For customer-level predictions, all account-level or
transaction-level data (transactions, demographics,
customer-service center interactions, etc.) are pooled together
into a customer-level database. For a transaction-level model, an
exemplar consists of all transaction activity on an account up to
and including the transaction to be classified. In principle, then,
an account with several hundred transactions could be used to
generate several hundred examples, as long as the target outcome of
each transaction is known.
[0061] In accordance with one aspect of the invention, it is
appreciated that merging data techniques may be utilized in the
practice of the various embodiments of the invention. That is, it
may be needed or desired to retrieve data from multiple data
sources. As a result, the data may be merged. Records derived from
two or more data sources or data sets might be matched using one or
more data keys common to both records, i.e., such as using name and
address, account numbers, etc. For example, "name and address"
matching might be used to merge information from multiple
databases. Further, known algorithms might be used to match
records, i.e., such as to realize the "ten" and "10" are the same
in a particular address, for example. In accordance with some
embodiments of the invention, records that cannot be matched are
either discarded or kept as incomplete exemplar. It is to be
appreciated that some method or decision logic may need to be
developed to resolve instances where there are multiple matches or
duplicate records.
[0062] With regard to understanding the data, the distribution of
each relevant variable is studied, such as the value range
(minimum, maximum), the value density, the special values, etc.
Based on the purpose of model prediction, some variables
conflicting to the fair lending requirement may not be allowed to
appear in the final model, for example. These variables are
initially blocked out from the data.
[0063] The implementation of models typically includes data
splitting, as shown in step 2130 of FIG. 22. Data is typically
split to perform model training (development) 2144, testing 2142
and validation 2146. In further explanation, most model development
efforts require at least three data partitions, a development data
set (data used to build/train the model), a test dataset (data used
to evaluate and select individual variables, preliminary models,
and so on), and a validation dataset (data to estimate final
performance). To serve this purpose, the initial data is randomly
split into three datasets, which do not necessarily have equal
sizes. For example, the data might be split 50% development, 25%
test, and 25% validation.
[0064] A model is developed on development data. The resulted
performance on the test data is used to monitor any overfitting
problems. That is, a good model needs to have comparable
performance on both development data and test data. If a model has
superior performance on development data to test data, some model
modifications need to be made until the model has stable
performance.
[0065] In order to verify the model will perform as expected on any
independent dataset, a modeler would ideally like to set aside some
fraction of the data solely for final model validation. A
validation (or "hold-out") data set consists of a set of example
patterns that were not used to train the model. A completed model
can then be used to score these unknown patterns, to estimate how
the model might perform in scoring novel patterns.

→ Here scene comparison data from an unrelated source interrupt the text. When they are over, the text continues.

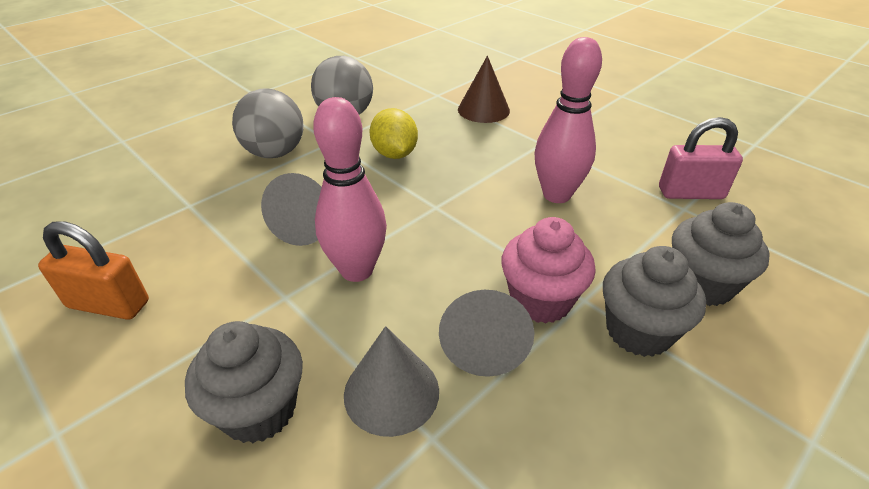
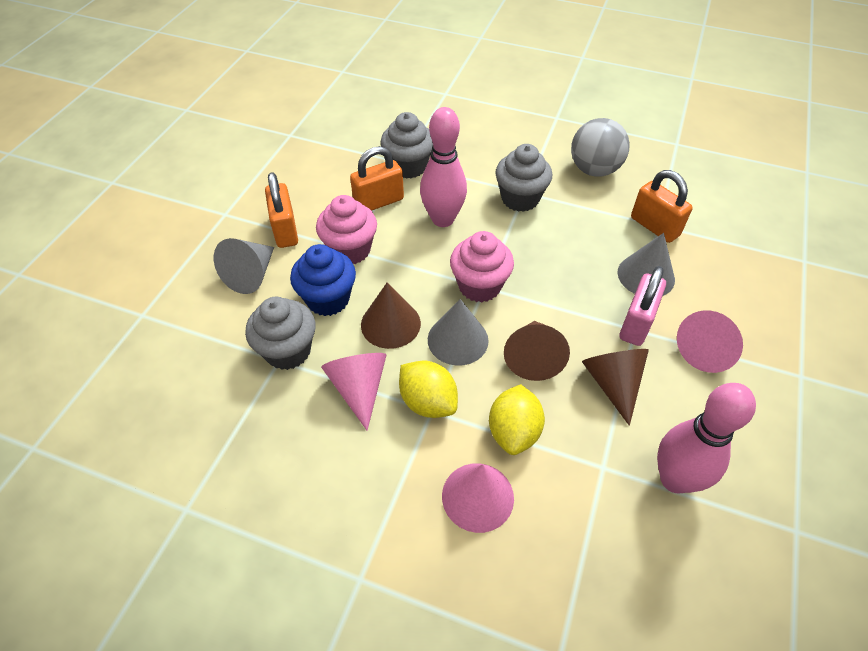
blue cupcake: 0 -> 1
brown cone: 1 -> 3
grey ball: 2 -> 1
orange padlock: 1 -> 3
pink cone: 0 -> 3
pink cupcake: 1 -> 2
yellow lemon: 1 -> 2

[0066] Further, some applications may require an additional,
"out-of-time" validation set, to verify the stability of model
performance over time. Additional "data splitting" is often
necessary for more sophisticated modeling methods. For example,
some modeling techniques require an "optimization" data set to
monitor the progress of model optimization.
[0067] A further aspect of modeling is variable
creation/transformations, as shown in step 2150 of FIG. 22. In this
processing, the objective is precision and the incorporation of
domain knowledge. Raw data values do not necessarily make the best
model variables due to many reasons: data input errors, non-numeric
values, missing values, and outliers, for example. Before running
the modeling logic, variables often need to be recreated or
transformed to make the best usage from the information collected.
To avoid the dependence between development data, test data and
validation data, all the transformation logic will be derived from
development data only.
[0068] In conjunction with transforming the variables as desired
and/or as needed, the modeling process includes the step 2160 of
variable selection. Thereafter, the model development may include
training of the model 2170 in conjunction with testing of the
model. This may then be followed by model validation.
[0069] The results of the model validation 2180 will reveal whether
performance objectives 2190 have been attained based on the current
state of development of the model. As shown in FIG. 22, if the
performance objectives have been attained, then the modeling
process is terminated in step 2199. Alternatively, the performance
objectives may not have been attained. As a result, further
development of the model is required. Accordingly, the process of
FIG. 22 may return to step 2150 so as to vary the variable creation
or transformations so as to yield better performance.
[0070] Hereinafter, aspects of data cleaning will be described. One
aspect of data cleaning is addressing missing values. Oftentimes,
the values for one or more data fields in a record are omitted or
missing. However, the fact that a data value is missing, in and of
itself, might be indicative of a systematic error in reporting,
recording, or other process; hence, great care must be taken to
find the `best` method for imputing missing values (Sarle, W. S.
"Prediction with Missing Inputs," in Wang, P. P. (ed.), JCIS '98
Proceedings, Vol II, Research Triangle Park, N.C., 399-402, 1998.
If the missing value is a rare event, incomplete records could be
eliminated from the training set. However, depending on the quality
of the data, there may be very few records that are complete.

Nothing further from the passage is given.